The Million-Dollar Question: Will Mortgage Rates Finally Drop Next Year?
- Robert Schmalz

- Dec 8, 2025
- 4 min read
If you’ve had your eye on the real estate market over the past eighteen months, you’ve likely felt a sense of whiplash. We went from historic lows to a twenty-year high faster than you could say "pre-approval."

For the savvy homebuyer—the one who runs the numbers, watches the Fed meetings, and understands that real estate is a long game—the current environment is paralyzing. You aren't looking for a generic "it's always a good time to buy" sales pitch. You want to know if waiting on the sidelines for another six to twelve months is a brilliant strategic move, or a missed opportunity.
Everyone is asking the same thing: Will interest rates go down next year?
While nobody possesses a crystal ball (and if they claim to, run), we can look at economic indicators, Federal Reserve signaling, and historical trends to build a strategic forecast.
Here is the savvy buyer’s outlook on interest rates for the coming year, and more importantly, how to play the hand you’re dealt.
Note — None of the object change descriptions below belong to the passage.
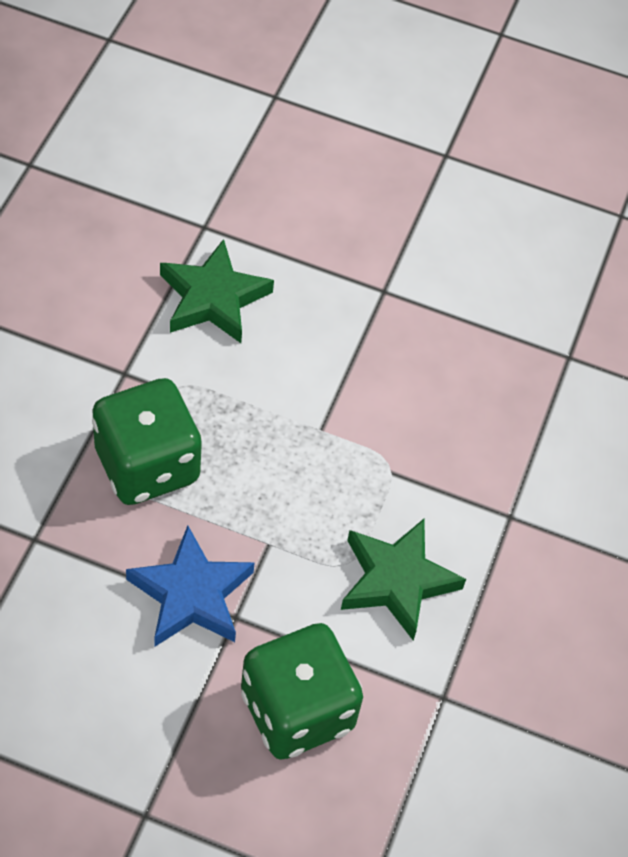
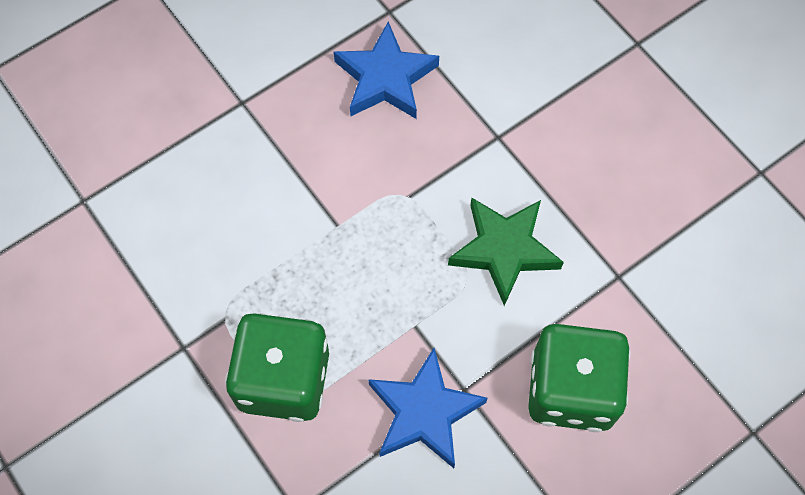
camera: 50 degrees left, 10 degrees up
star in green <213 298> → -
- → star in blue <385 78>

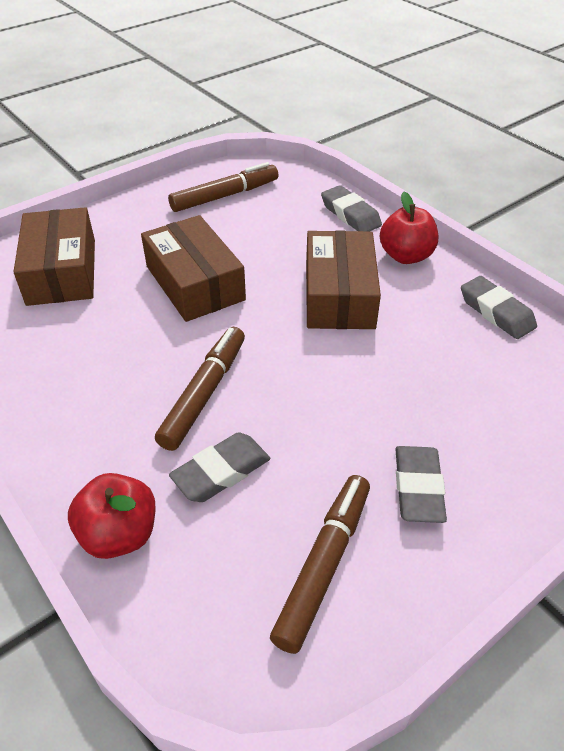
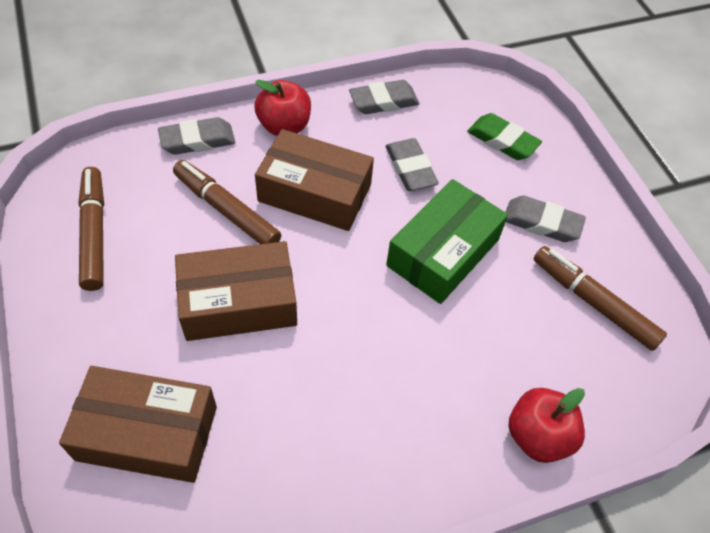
camera: 75 degrees left, 10 degrees up
marker in brown <204 393> → marker in brown <226 210>, relocated
eraser in grey <221 472> → eraser in grey <410 168>, relocated
- → eraser in green <502 141>
- → box in green <443 252>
The Rearview Mirror: How We Got Here
To understand where we’re going, we have to quickly acknowledge where we are. The aggressive rate hikes of 2022 and 2023 were the Federal Reserve’s blunt instrument to bludgeon runaway inflation.
The good news? It seems to be working. Inflation has cooled significantly from its peak.
Because inflation is cooling, the Fed has shifted its tone from "aggressive tightening" to a "wait-and-see" approach. The consensus among economists is that the Fed is likely done raising rates for this cycle.
The Forecast: A Gentle Descent, Not a Freefall
So, what does that mean for next year?
The overwhelming consensus among major housing authorities (think Fannie Mae, the Mortgage Bankers Association, and major economic forecasters) is that yes, mortgage rates are likely to decrease next year. But—and this is a massive "but" for the savvy buyer—manage your expectations.
We are almost certainly not returning to the pandemic-era rates of 2.5% or 3%. Those rates were an anomaly born of global crisis management. Erase them from your baseline expectations.
The projections for next year generally suggest a slow, bumpy decline. If we are sitting near 7% now, we might realistically see rates drift down into the low-6% range, perhaps touching the high-5s by the end of the year if economic data cooperates. It won't be a straight line down. There will be weeks where data comes in hot and rates jump a quarter-point. The savvy buyer expects volatility.
The Savvy Buyer’s Dilemma: The Trap of Waiting
If rates are projected to drop, the obvious strategy seems to be: "Wait until next year to buy." A casual buyer thinks that way. A savvy buyer knows about the double-edged sword of lower rates. Right now, high rates are suppressing demand. Many buyers have been priced out or scared off. This means less competition for the houses that are on the market. You might actually get an inspection contingency accepted. You might get seller concessions.
What happens if rates drop to 5.5% next year?
The floodgates open. The millions of buyers currently sitting on the sidelines rush back in. Suddenly, you are back in multiple-offer situations, bidding wars, and waiving contingencies.
The uncomfortable truth: You might save $300 a month on your mortgage rate by waiting, but you might end up paying $50,000 more for the house due to increased competition.
Strategic Moves for the Current Market
If you are financially ready to buy now, trying to perfectly time the bottom of the rate market is a fool’s errand. Instead, focus on strategies that work in the current environment.
1. "Date the Rate, Marry the House"
This is becoming a cliché, but it’s rooted in truth. Mortgage rates are temporary; the purchase price you lock in is permanent. If you find the right property at a price you can afford today, secure the asset. When (not if) rates eventually drop meaningfully, you can refinance. You cannot, however, go back and buy the house at last year’s price.
2. Leverage Seller Buydowns
In this higher-rate environment, sellers are more willing to negotiate. Instead of asking for a lower price, savvy buyers are asking sellers to pay for a "2-1 Buydown." This temporarily lowers your interest rate for the first two years of the loan (e.g., 2% lower the first year, 1% lower the second year), easing you into the mortgage payment while you wait for long-term rates to stabilize.
3. Focus on Affordability, Not Just the Rate
Don't obsess over the headline rate number. Obsess over your monthly budget. If a 7% rate still allows you to comfortably make the payment and achieve your long-term wealth goals, the rate itself matters less. Work with a lender who will help you understand your full financial picture, not just quote you today's par rate.
The Final Verdict
Will rates go down next year? Probably, yes. A little bit. Should you base your entire life plan around it? Absolutely not. The savvy homebuyer knows that the best time to buy is when you have stable income, money for a down payment, and a long-term need for housing. Trying to outsmart the Federal Reserve is a gambling strategy, not an investment strategy. If the numbers make sense today, take the shot.